* TASK INPUT:
/---

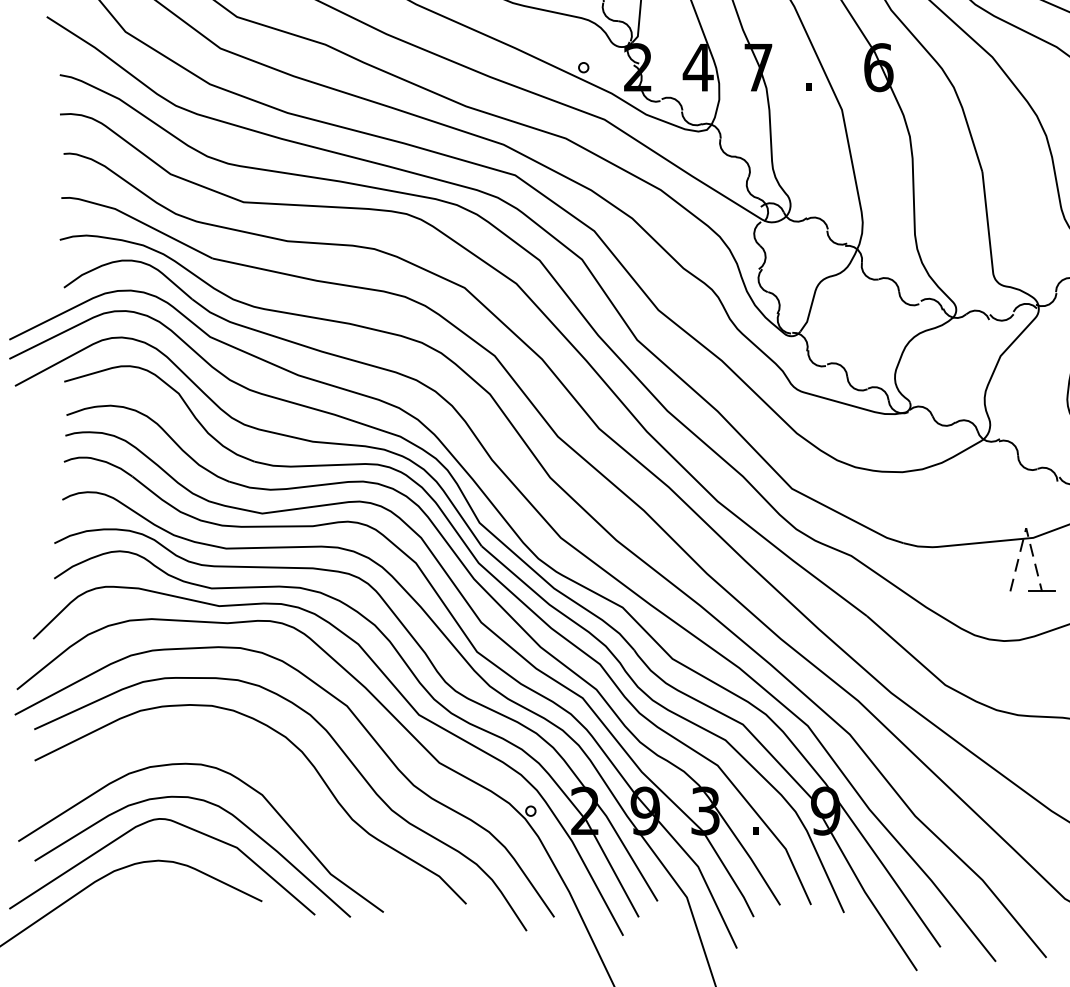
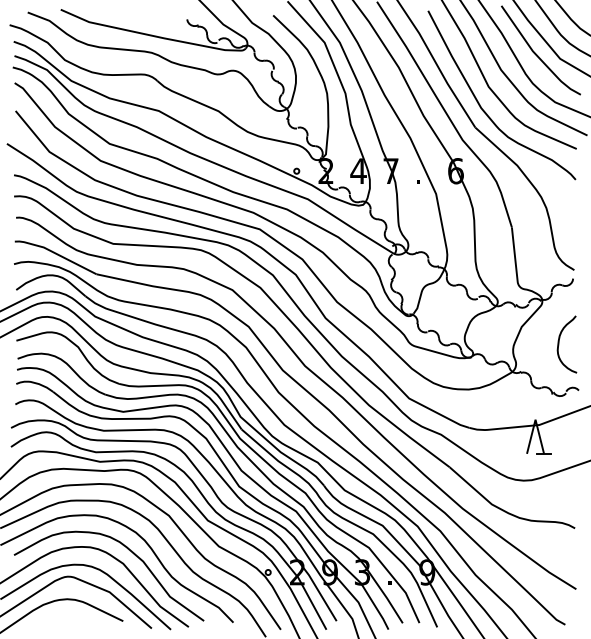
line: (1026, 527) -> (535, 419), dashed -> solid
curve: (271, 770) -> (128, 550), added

\---
/---

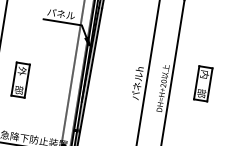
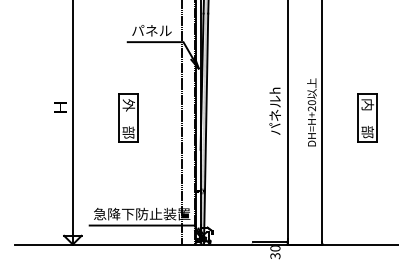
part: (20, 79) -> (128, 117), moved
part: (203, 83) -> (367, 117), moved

\---
/---

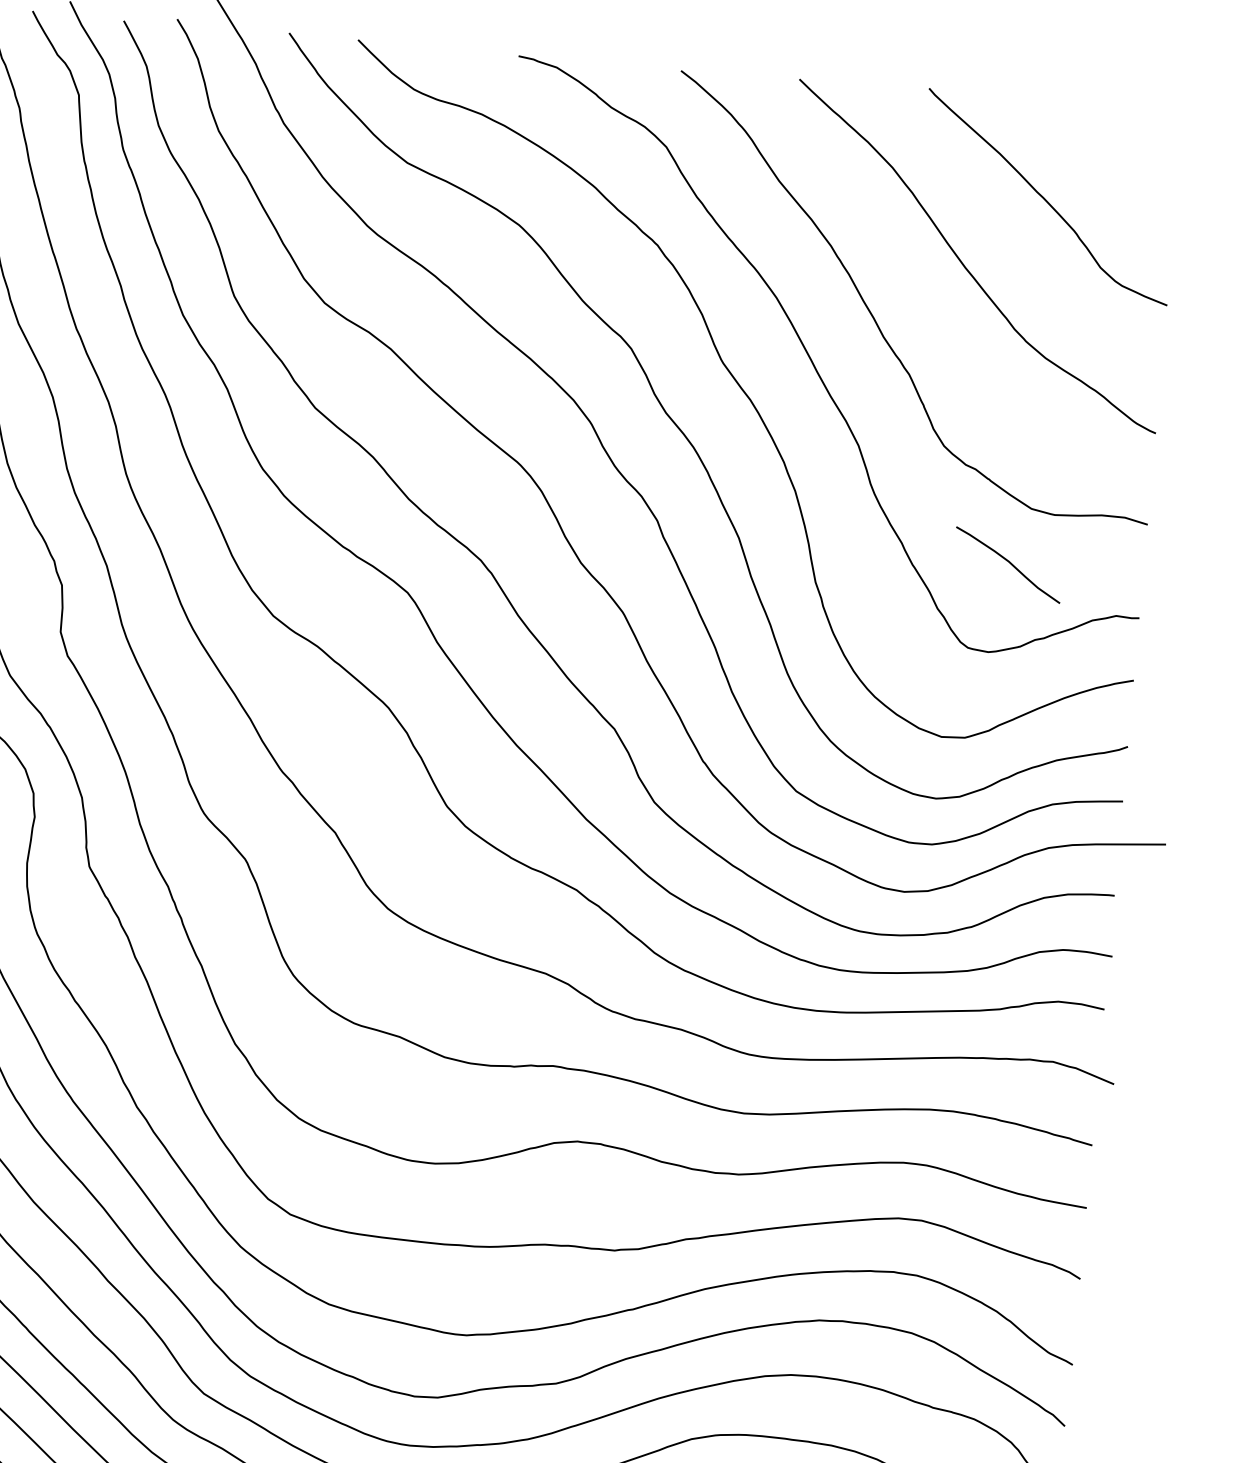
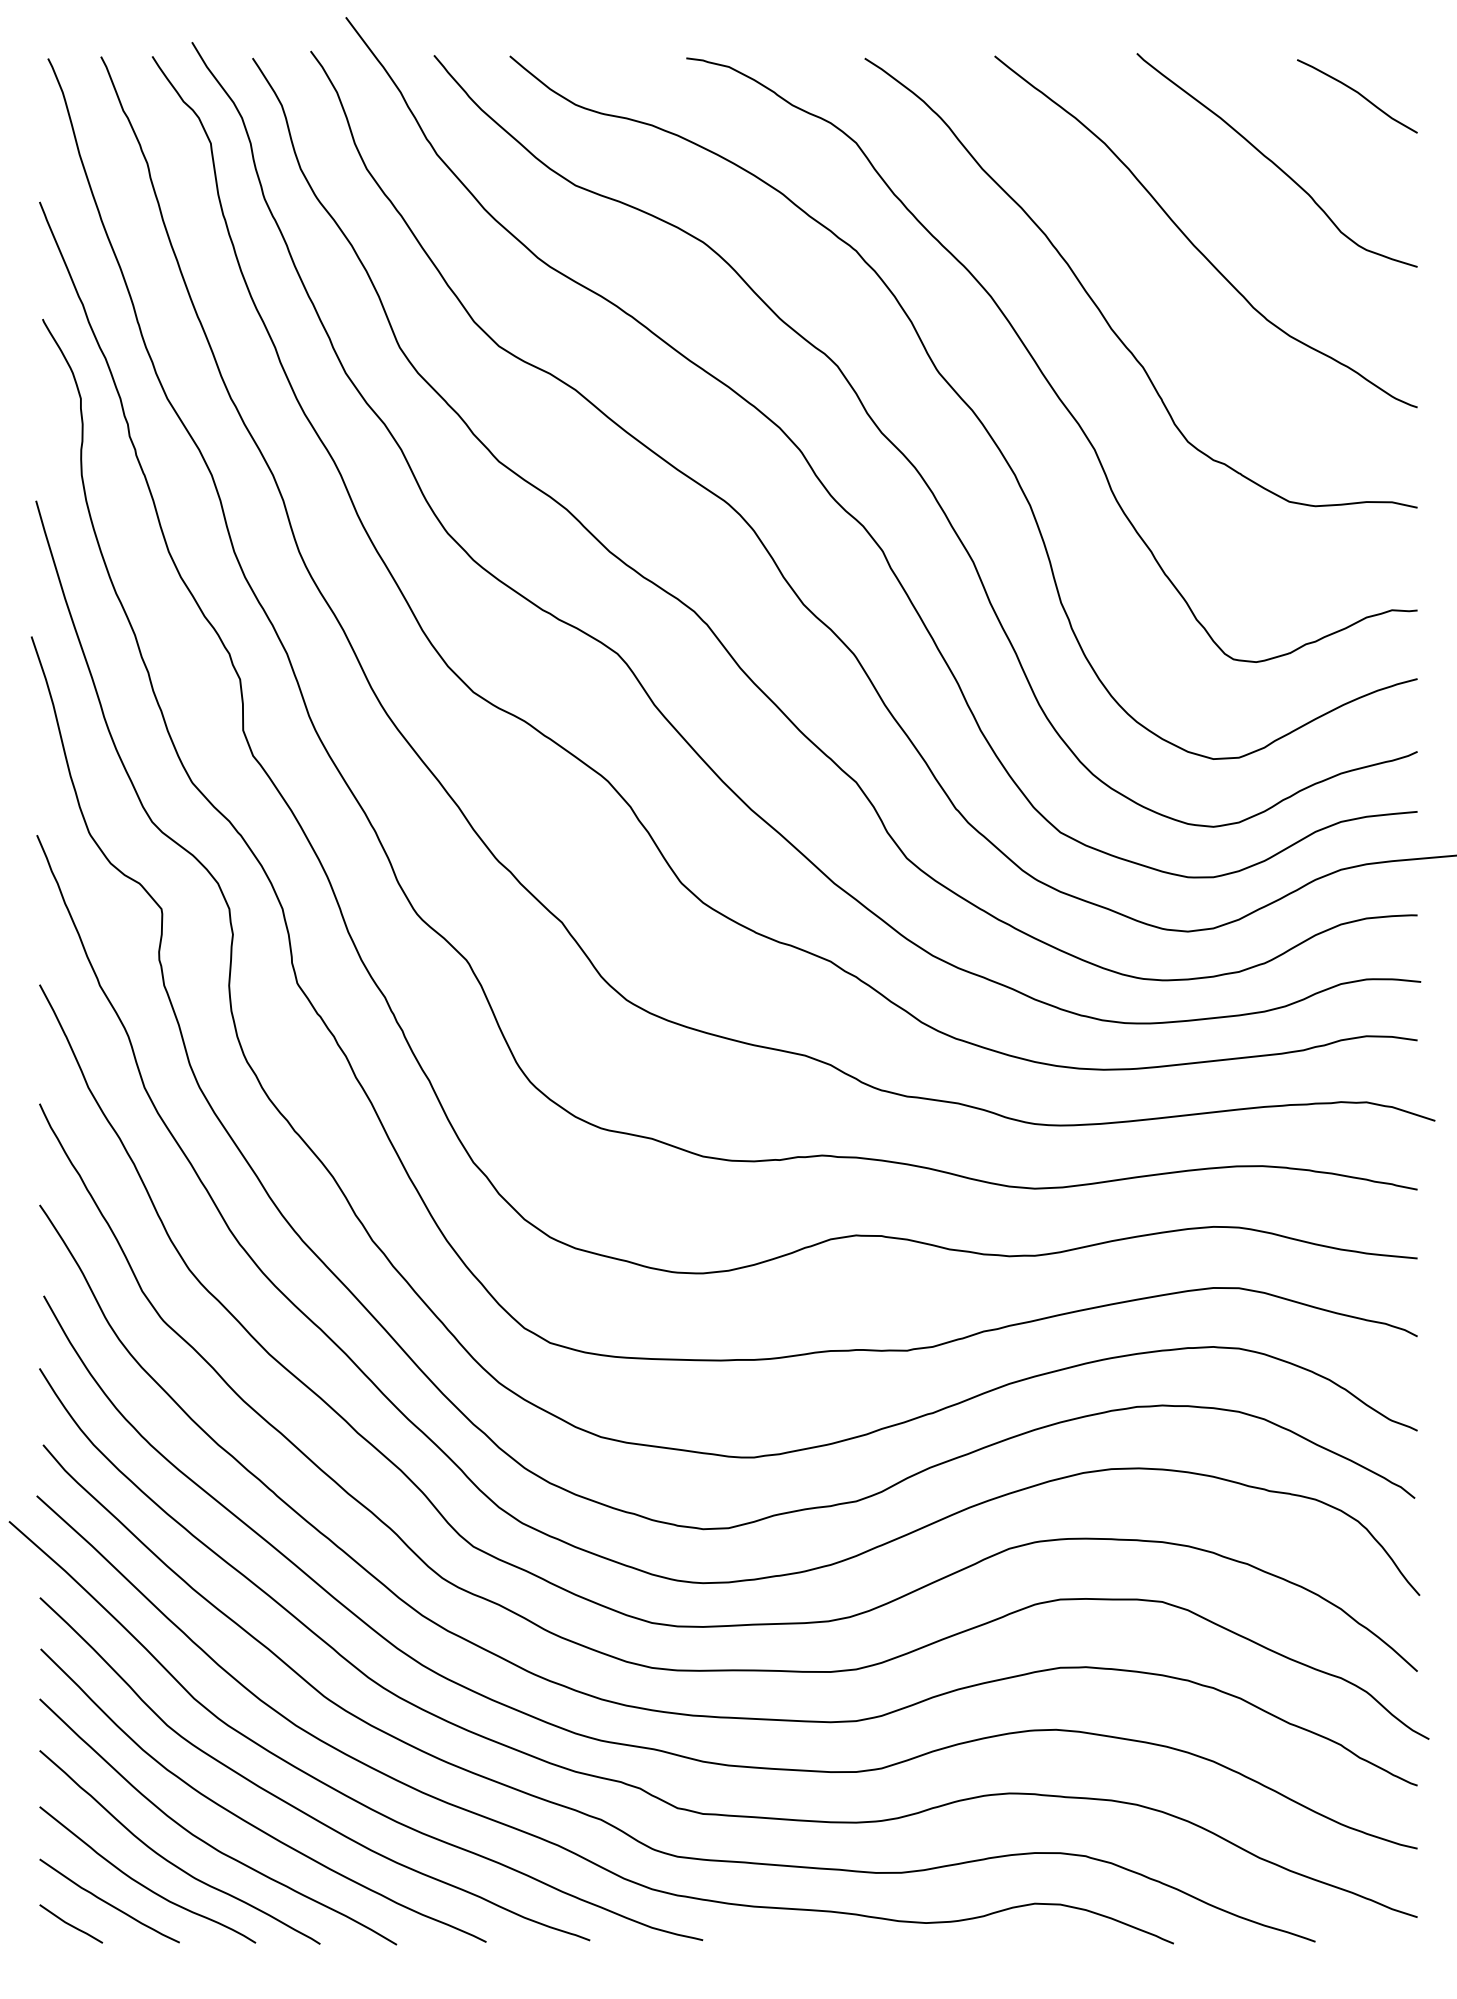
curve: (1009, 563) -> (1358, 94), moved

\---

* REQUIREMENT: Print exactly the lines of the listing above starting at the line containing "line: (1026, 527)" and ending at the line containing "curve: (271, 770) -> (128, 550), added", both included.

* TASK ANSWER:
line: (1026, 527) -> (535, 419), dashed -> solid
curve: (271, 770) -> (128, 550), added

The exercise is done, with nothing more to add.